# devils lake in the spring



## luveyes (Jan 22, 2005)

I fish Devils Lake 25-30 days a year during the open water season. I generally do quite well fron June 1 through the fall; I just cant get the spring fishing down. Any tips on spots or techniques. I have fished Mauvee, Pelican, Grahams, Doc hagens, Creel, and Six mile (many spots each place) using Lindys, jigs, and slip bobbering. I just never have found the Honey Hole. Can usually pick up a few small eaters, but never fish with size or numbers. Spring is such a great time for the hogs to get pics of and release, just starting to get anxious about this spring. Thanks Aaron


----------



## njsimonson (Sep 24, 2002)

luveyes - I replied to your post on another website.

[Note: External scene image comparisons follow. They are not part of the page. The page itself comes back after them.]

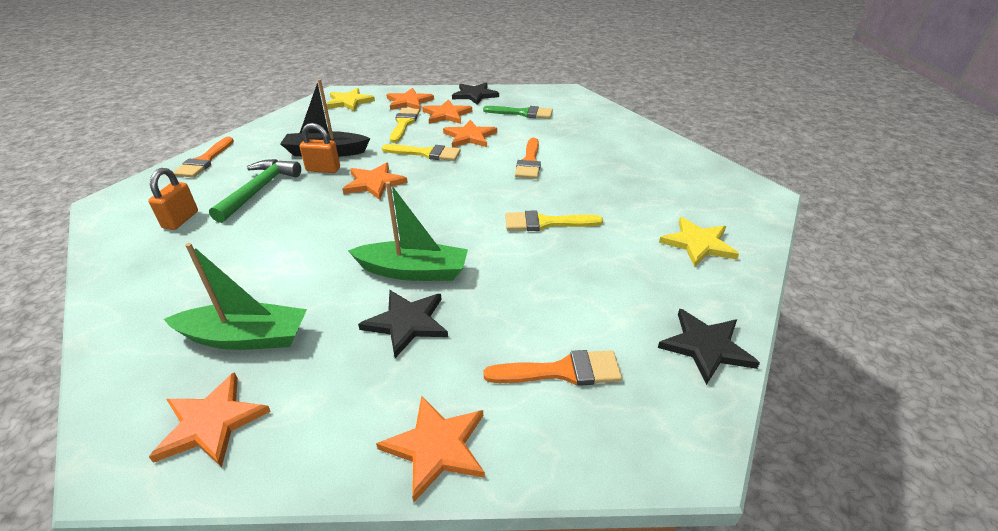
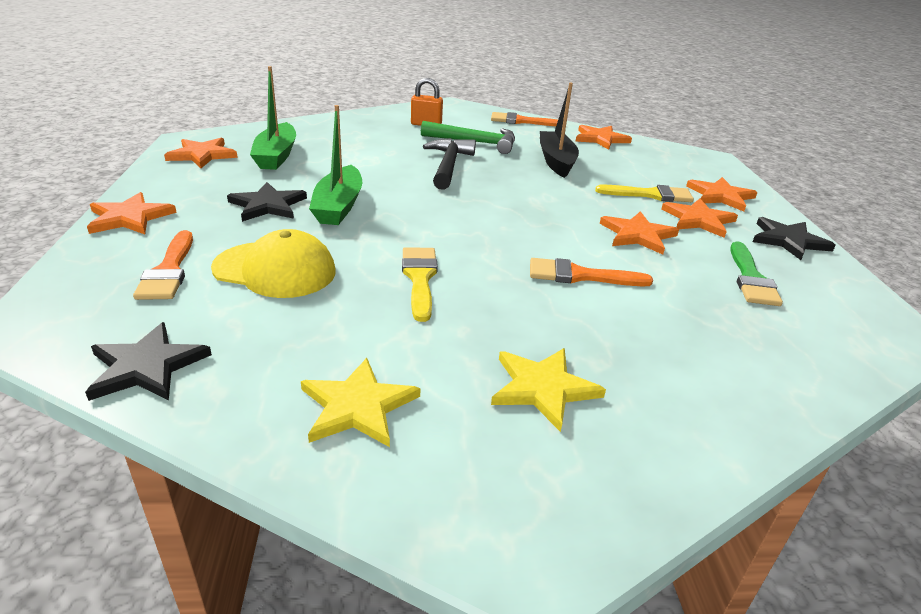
camera: 85 degrees right, 5 degrees down
(320, 207) = (448, 165): none -> black hammer
(323, 169) = (519, 162): orange padlock -> none
(349, 102) = (691, 164): yellow star -> yellow star (543, 388)
(374, 183) = (497, 185): orange star -> orange star (600, 139)
(426, 153) = (575, 208): yellow brush -> none
(547, 298) = (275, 270): none -> yellow cap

Welcome to Nodak, you'll find it a little more laid back here.


----------



## cgreeny (Apr 21, 2004)

luveyes, have you tried right by the bridges in those areas. In the spring the fish funnel through the bridges on their way to spawn, lots of big fish but it is ok if you are taking a quick picture and releasing. I saw some college guys or younger guys out in Channel A last spring or the spring before with a stringer of 3 to 6 pound walleyes. Just wrong to keep those fish. needless to say they were popular with some of the locals who were also fishing there. Good luck.


----------



## njsimonson (Sep 24, 2002)

Greeny - I know what you mean. We hazed the hell out of some old guy who snagged two fish over 6 pounds and KEPT THEM!!! Everytime he'd walk by, or go to his stringer we'd "BOO" him. Apparently some people think those 26 inchers taste better than the 14-18 inchers. Boo to them I say...BOOO!


----------



## luveyes (Jan 22, 2005)

njsimonson,
Where u from. Valley City? May have met you before. Seems more laid back here but less info. I know what I need to do just wonder if there are any tidbits I havent heard yet. FBO seems to get pretty intense at times, some real strong opinions and personalities!!!!!


----------



## bretts (Feb 24, 2004)

that guy keeping those fish is no better than somebody shooting a young buck :wink:


----------



## njsimonson (Sep 24, 2002)

Correct just like it says at left I'm from VC. Maybe we have met, it is always fun to put the faces with the internet handles.


----------



## luveyes (Jan 22, 2005)

NJS, hope to see you at the FBO day at the lake this summer if it comes to fruition. What kinda boat do you use, will look for you on Dl this summer. Like you said its nice to put a face with the screen names.


----------